Je demande si dans ces limites on peut abuser de la faveur accordée par la législature, et si ce sont les grands propriétaires qui en profitent ?
Sans doute des propriétaires aisés achètent de la chaux ; mais il importe d’observer qu’on ne se borne pas à vendre de la chaux à prix réduit, mais qu’on en vend considérablement au prix courant ; et ces achats augmentent tous els ans ; nous en avons la preuve dans les relevés officiels.
C’est ainsi qu’en 1847 et 1848 la vente de la chaux au prix courant n’était que de 145 mille hectolitres, dans les provinces ardennaises. En 1849 et 1850, elle s’élevait à 273 mille hectolitres ; et dans ces dernières années, la vente à prix réduit n’était que de 171,000 hectolitres.
Ainsi, tandis que la vente à prix réduit ne dépassait pas la quantité de 171,000 hectolitres, il se vendait dans les mêmes contrées pour 273n000 hectolitres à prix libre. Cela prouve que l’exemple donné par le gouvernement, en faisant des distributions de faveur aux petits cultivateurs, a influé sur ceux qui peuvent se procurer la chaux à leurs frais, et que la consommation générale a augmenté dans de grandes proportions depuis que l’on a introduit le régime de distributions à prix réduit. Ces ventes considérables expliquent le fait cité par l’honorable député de Gand et démontrent que s’il a vu des propriétaires aisés amender leurs terres avec de la chaux, c’est qu’ils s’étaient procuré cet engrais à leurs frais, et non aux frais du gouvernement.

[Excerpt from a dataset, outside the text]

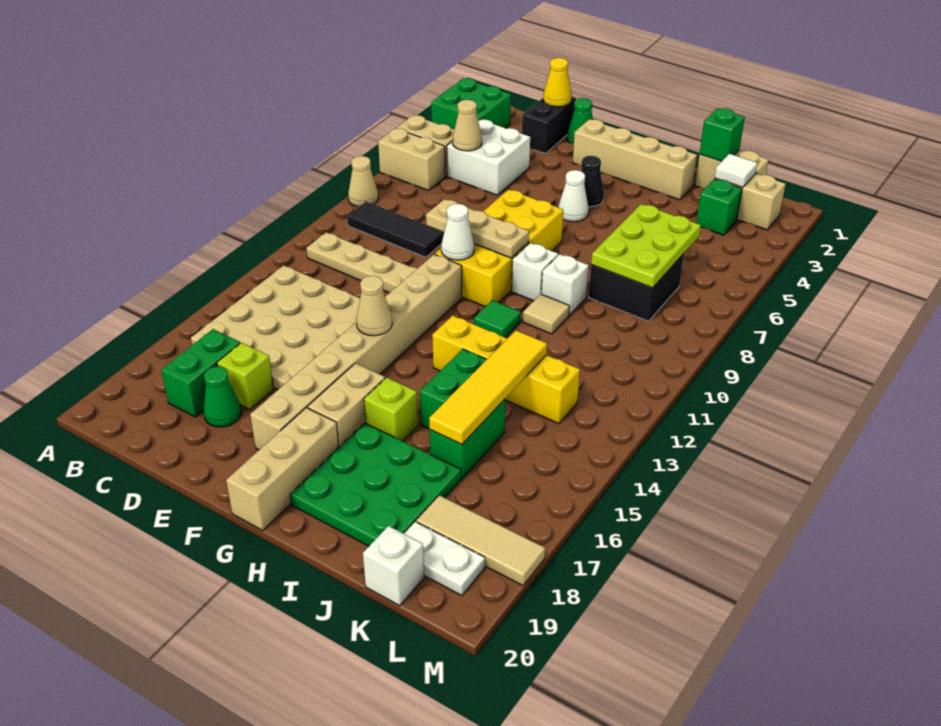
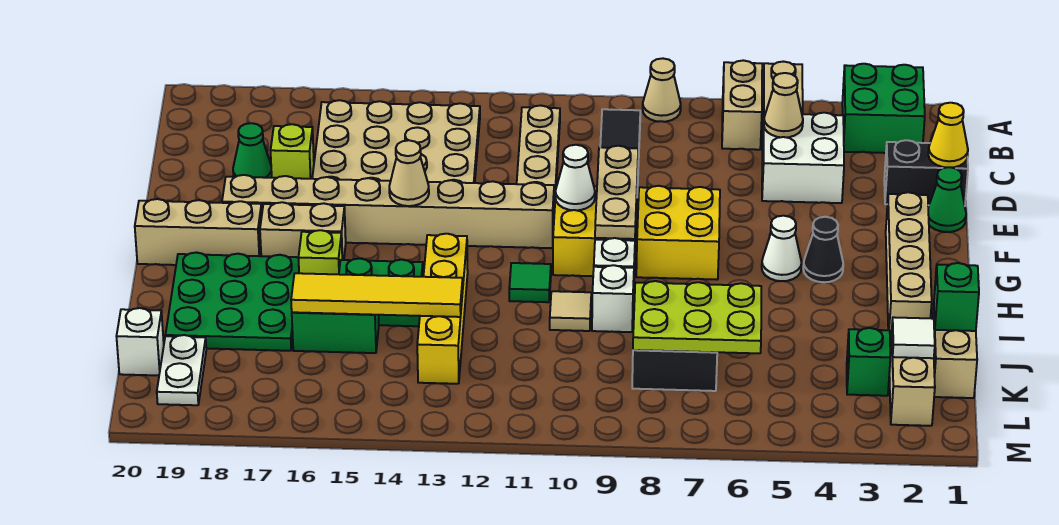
green brick C17:C18 level 1 -> none
tan tile K18:M18 level 1 -> none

- Plusieurs voix. - La clôture ! la clôture !
M. Coomans. - Je demande la parole contre la clôture. Je voudrais rectifier un fait ; on a parlé de distributions d’eau à prix réduit ; je demande à pouvoir démontrer qu’il n’y a pas eu de distribution d’eau à prix réduit dans la Campine.
M. Delehaye. - Je désirerais démontrer que je n’ai pas commis une erreur comme l’a prétendu M. le ministre de l’intérieur.
- La clôture est mise aux voix et prononcée.
M. le président. - Je mets aux voix l’article premier tel qu’il a été amendé par M. le ministre.
- Plusieurs membres. - L’appel nominal ! L’appel nominal !
- Il est procédé au vote par appel nominal. L’appel nominal constate que la Chambre n’est plus en nombre.
La séance est levée à quatre heures et demie.